"It's Providence!" she said. "Never tell me—! I'm used to this life with its ups and downs, and its glitter of luck ahead. It's in my bones; the restlessness, and all that. I couldn't give it up. I wouldn't. But you—! You didn't guess there was a lawyer tracking me, did you?—that I'm a widow?—that I'm wanted to go and live in England with his mother. Perhaps she'd have to pay somebody if I hadn't a sense of duty.... Me picking up stitches in her knitting, yawning in a parlour with a parrot!—But you'd be safe there, you child—!"

She paused for breath, triumphant.

"I'll tell him to fetch you," she said. "The lawyer. Wait a minute—I have his letter; warning me that there is no money in it—no settlements, as he calls it. I'd be depending on the old woman's chanty, like any stray cat."

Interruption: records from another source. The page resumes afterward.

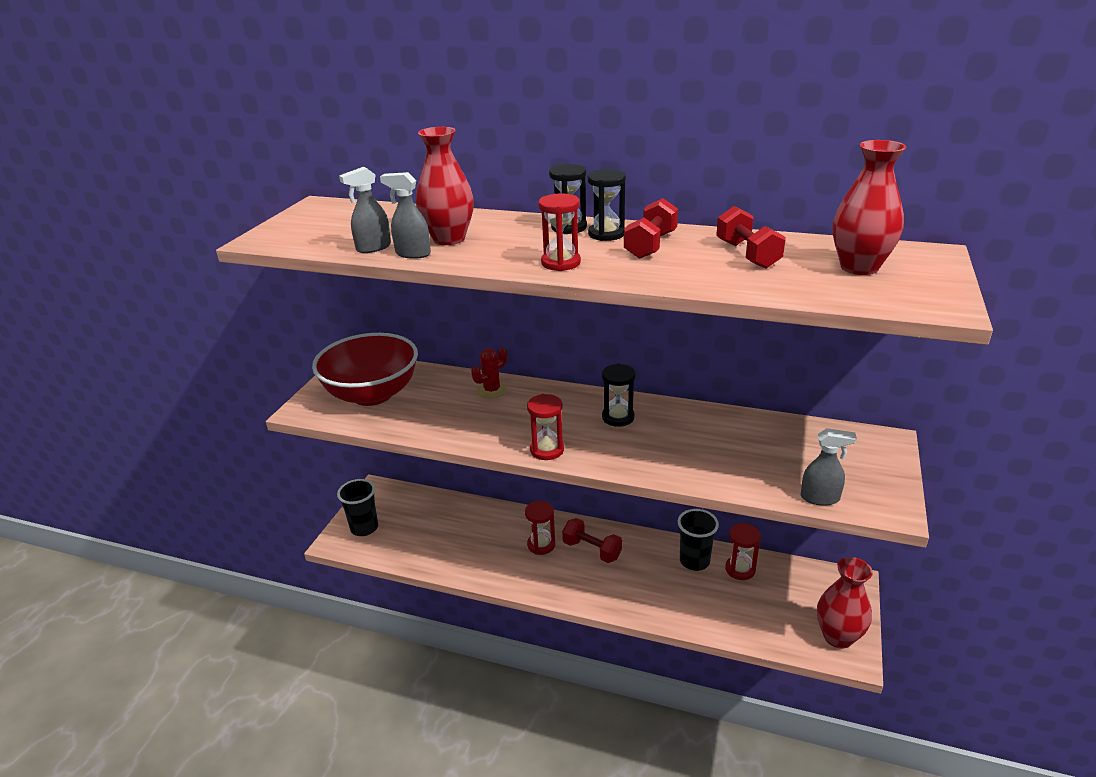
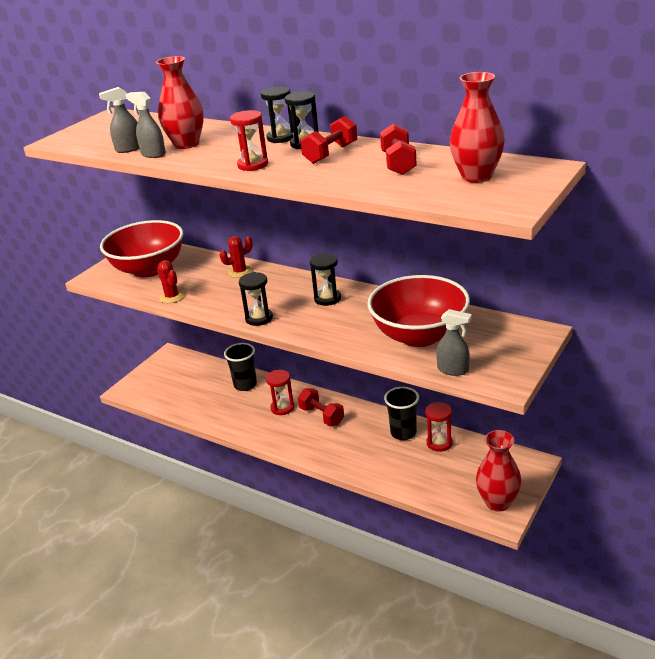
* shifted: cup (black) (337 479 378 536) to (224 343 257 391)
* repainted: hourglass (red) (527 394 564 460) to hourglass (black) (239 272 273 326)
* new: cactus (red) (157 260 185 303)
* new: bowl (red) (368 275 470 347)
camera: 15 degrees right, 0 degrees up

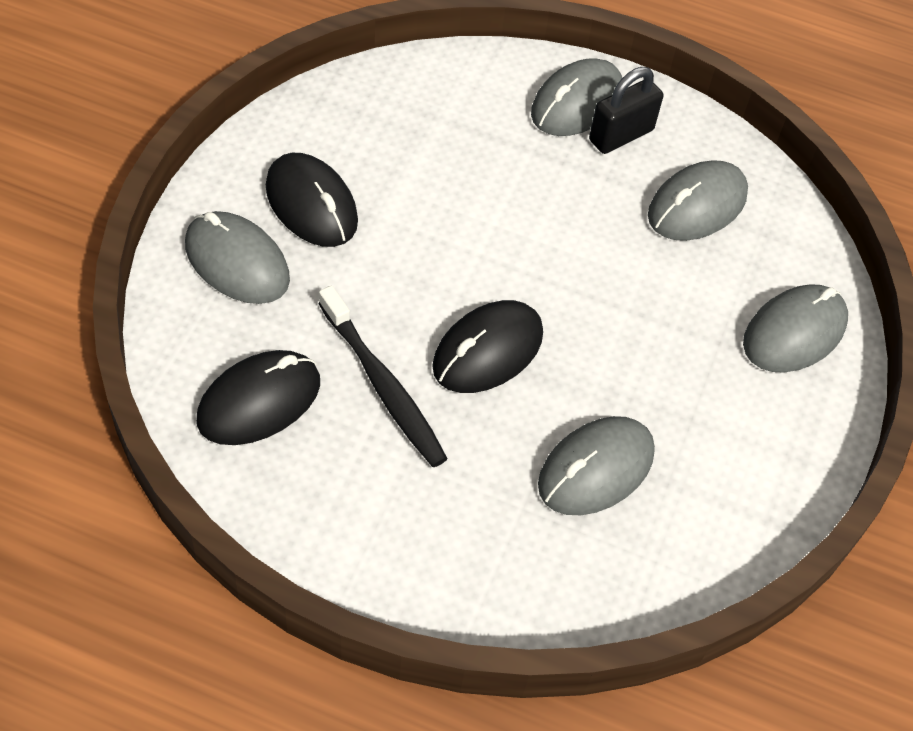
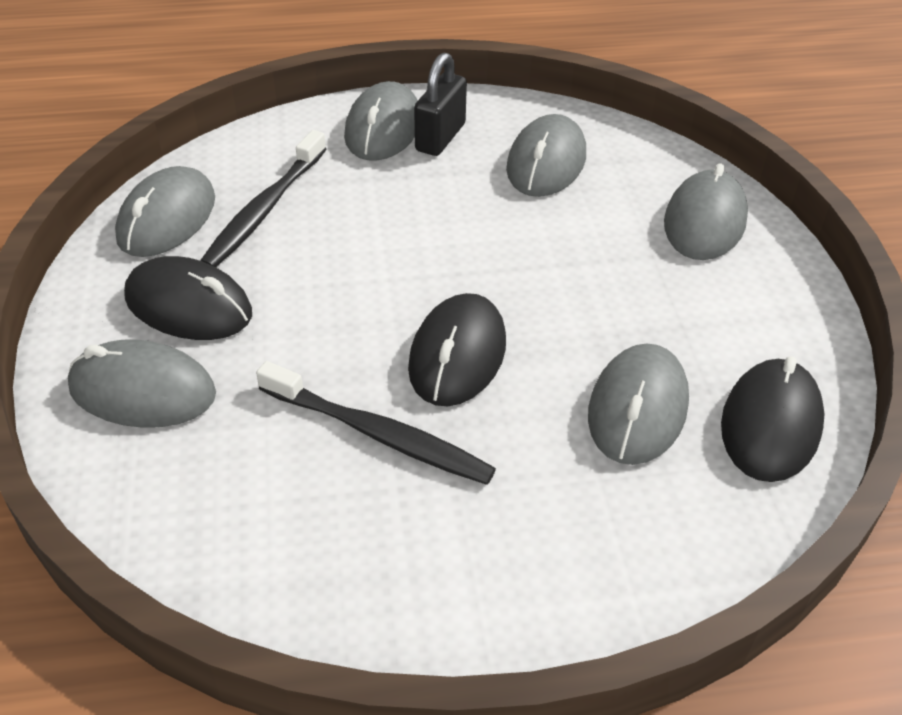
* shifted: mouse (black) (197 350 320 445) to (721 356 825 482)
* new: mouse (grey) (115 166 215 257)
* new: toothbrush (black) (200 130 326 267)
camera: 25 degrees left, 10 degrees down

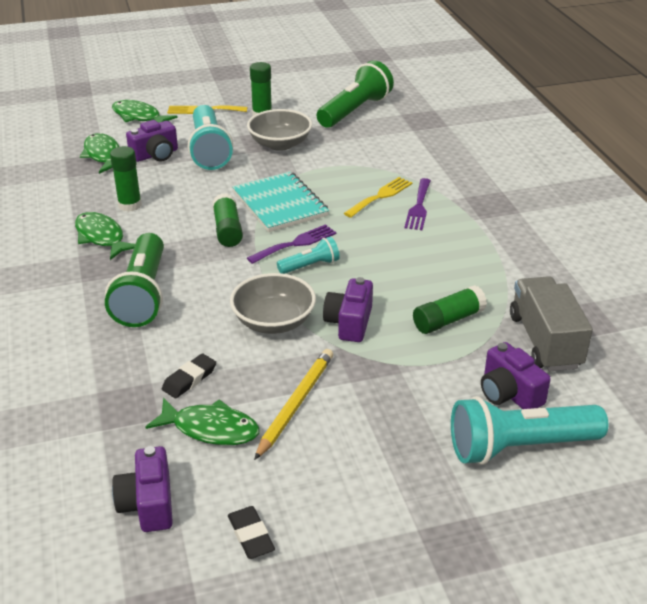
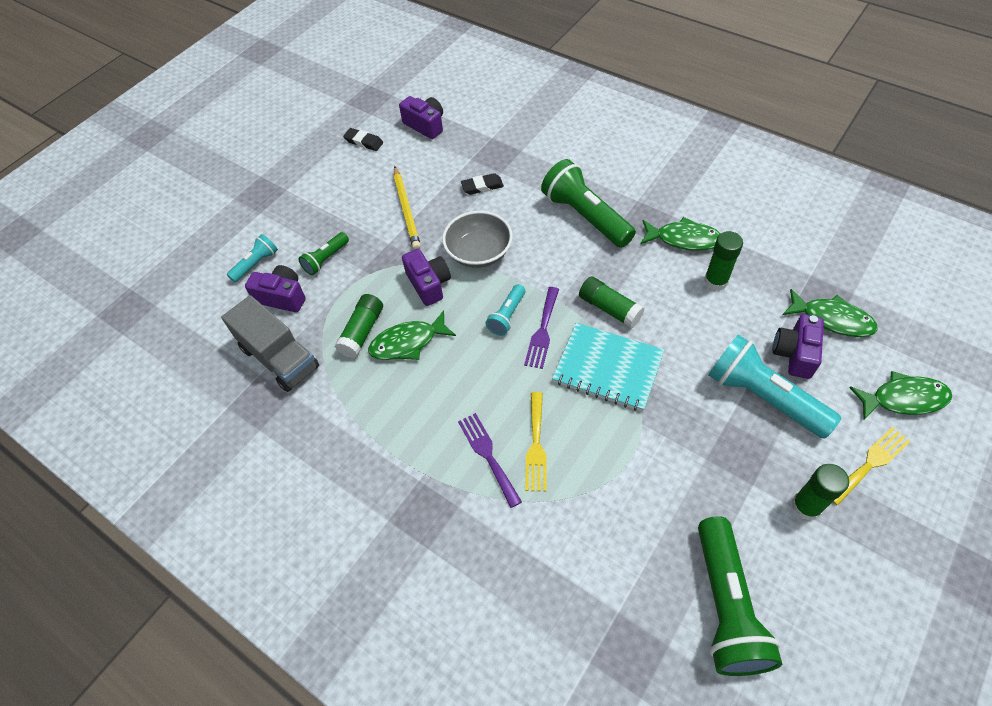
* shifted: fish (green) (145 398 260 445) to (368 310 456 360)
* rotated: eraser (black) (162 354 216 398) = (461 173 504 195) 75 degrees clockwise
* gone: bowl (grey) (247 109 312 151)
* scaled: flashlight (turquoise) (451 396 608 465) = (227 234 278 282) x0.51
* new: flashlight (green) (298 232 349 275)
camera: 145 degrees right, 20 degrees up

She went down immediately on her knees, and plunged into a kit-bag that she had slung on her arm, turning out its miscellaneous load. There was a shiver of glass as she fumbled, spilling things right and left; and the stale air was scented with heliotrope.

"That's all you want," she said, throwing a heap of papers on the bed. "Here's his photograph. You can have it. I can't tell you much about him, but you'll find the clues in there. He was good-looking, too, poor fellow; a great gawk of a good-for-nothing working with his hands. John Barnabas Hill—the boys called him Lord John among themselves, and persuaded me he was incognito. But when I asked him after the wedding if I was now my lady, he just laughed and laughed; and I went right off in a passion and never saw him again. It wasn't his fault. I was just too eager; that's all there was to it. And I'll tell the lawyer I've left you ill in this wilderness. He'll rush to your side, and take it for granted that you are me. Don't look so scared. What's the matter?"

"I can't do it," the girl panted, staring with a dizzy wonder at the casual Samaritan on her knees. Surely the lamp was sinking, the darkness seemed dangerously near, the kneeling figure brilliant in a blur. She tried to keep a picture of that kind human face wherewith to fill the darkness, while instinctively repudiating her mad suggestion.

"Rubbish!" said the woman. "It's the simplest thing. You do nothing.—And you're an actress."

"But I cannot," the girl said over and over again, holding fast.

"You'll hurt nobody," urged the woman, attaining to some imperfect apprehension of an attitude of mind that would not, even in extremity, buy help with falsehood. "If I'm willing to have you stand in my shoes, who else has a right to grumble? It's perfectly fair all round. Look! I'm stuffing these papers under your pillow. I'll tell them all outside that an English lawyer is coming for you, and that'll make things easy. Don't hinder me leaving you with a clear conscience. I've been your friend, haven't I? Hush, hush! I tell you you must.... I'll not let you die in this den. I'll not be haunted——!"

There was a tramping in the bar without. They were going. She tumbled her belongings into the bag, and clapped it shut. The rest of them were calling her.